Monday, August 11, 2014

Strawberry Picking at Strawberry Fields Farm

Strawberry Fields Farm

As a grown up, I feel like I have an obligation to fill my down time with productive activities. Gone are the days when partying and slothing felt like an adequate way to spend the weekend. That's not to say I don't do that anymore... but I can no longer feel good about it. Marc and I are constantly making empty promises to go hiking or camping but it wasn't until someone else got on board that things got put into motion.

A couple of weekends ago, Jenny planned a hiking roadtrip for us complete with an itemized itinerary. We packed a picnic lunch to enjoy before a walk through Kondalilla National Park in Montville. One of my favourite things about this day was our stop at the Strawberry Fields Farm.

I already knew that fruit-picking as an activity was a 'thing' around here. My mum and dad went to a longan farm with their friends and really enjoyed it. I sort of figured that it was more about the novelty of picking your own fruit than the fruit itself. In that case of Strawberry Fields at least, I was well incorrect.

We arrived there on the way to Montville so it was probably between 11 to Noon. The place was a lot bigger and more popular than we expected and the fine weather that morning probably had something to do with this.

At the entrance, there's a cafe and a store where you can buy souveniers and pick up plastic trays. I thought there'd be one fee to pick the berries but instead, picking is 'free' and you just pay per kg for what you pick. When we were there, it was $16 per kg of strawberries.

Although there are many fields of strawberry plants, only one was active that day. I suppose they circulate this to ensure there are sufficient berries for picking in any particular field. There was no need to be worried that the berries would be ravaged by everyone who got there before us. There were plenty of berries to go around.

Marc and I took up one lane towards the back of the active field and worked our way along. Very soon, we had a loaded tray full of the largest and freshest looking strawberries I've ever seen. We were told that a trayful was about one kilo's worth so we limited ourselves to that.

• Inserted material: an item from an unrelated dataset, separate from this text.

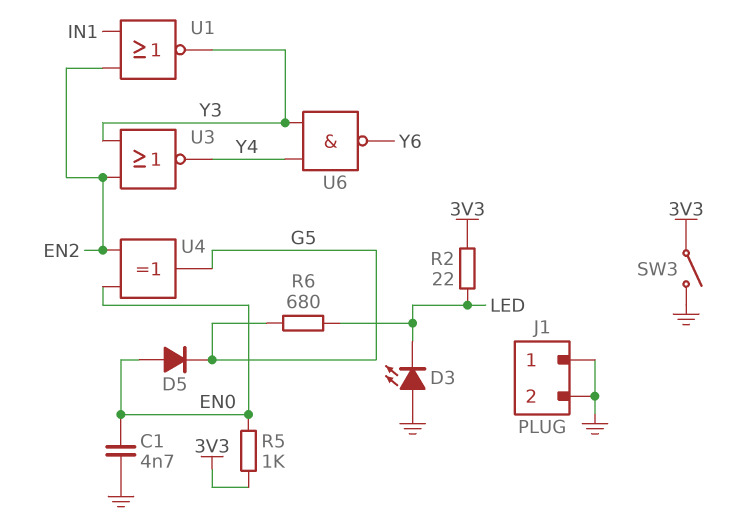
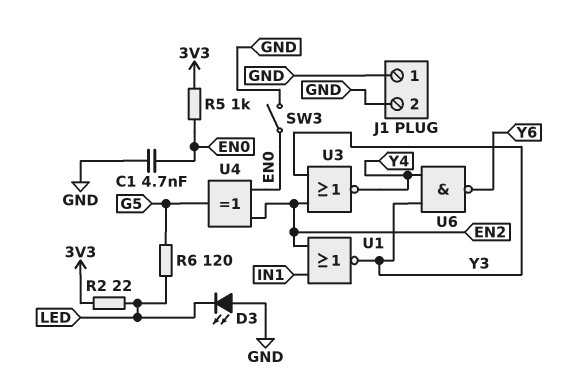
D5: diode (A EN0, K G5) -> none
R6: 680 (G5, LED) -> 120 (G5, LED)
SW3: switch (3V3, GND) -> switch (EN0, GND)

Although the berries looked amazing, I was unsure how they'd taste because we all know looks can be deceiving. We paid and took our tray to the berry-washing station (very thoughtful) and parked on the grass to wait for Jenny to finish picking. And, of course we started eating.

WOW. These were honestly the best tasting strawberries I've had in my entire life. They were unreal. Each berry was juicy and sweet with no hint of tartness. They were perfectly ripe (or was this due to my awesome picking skills?) and burst with flavour. I've always been picky with strawberries. I LOVE good strawberries but I don't include them in my list of favourite fruits because bad strawberries suck. These should be put in a whole separate catagory of fruit and elevated to 'Cora's Favourite' because they are that good.

Marc and I finished our whole tray (yep, that's one kilo) right there on the lawn.

I had a punnet of regular supermarket strawberries a week later and they tasted abysmal by comparison.

I've already recommended to my parents that they visit Strawberry Fields. I think this kind of activity is very seasonal so make sure it's strawberry season before you go. You can make a day of it by bringing the kids and enjoying lunch at the cafe, or simply go there to pick up some amazing strawberries.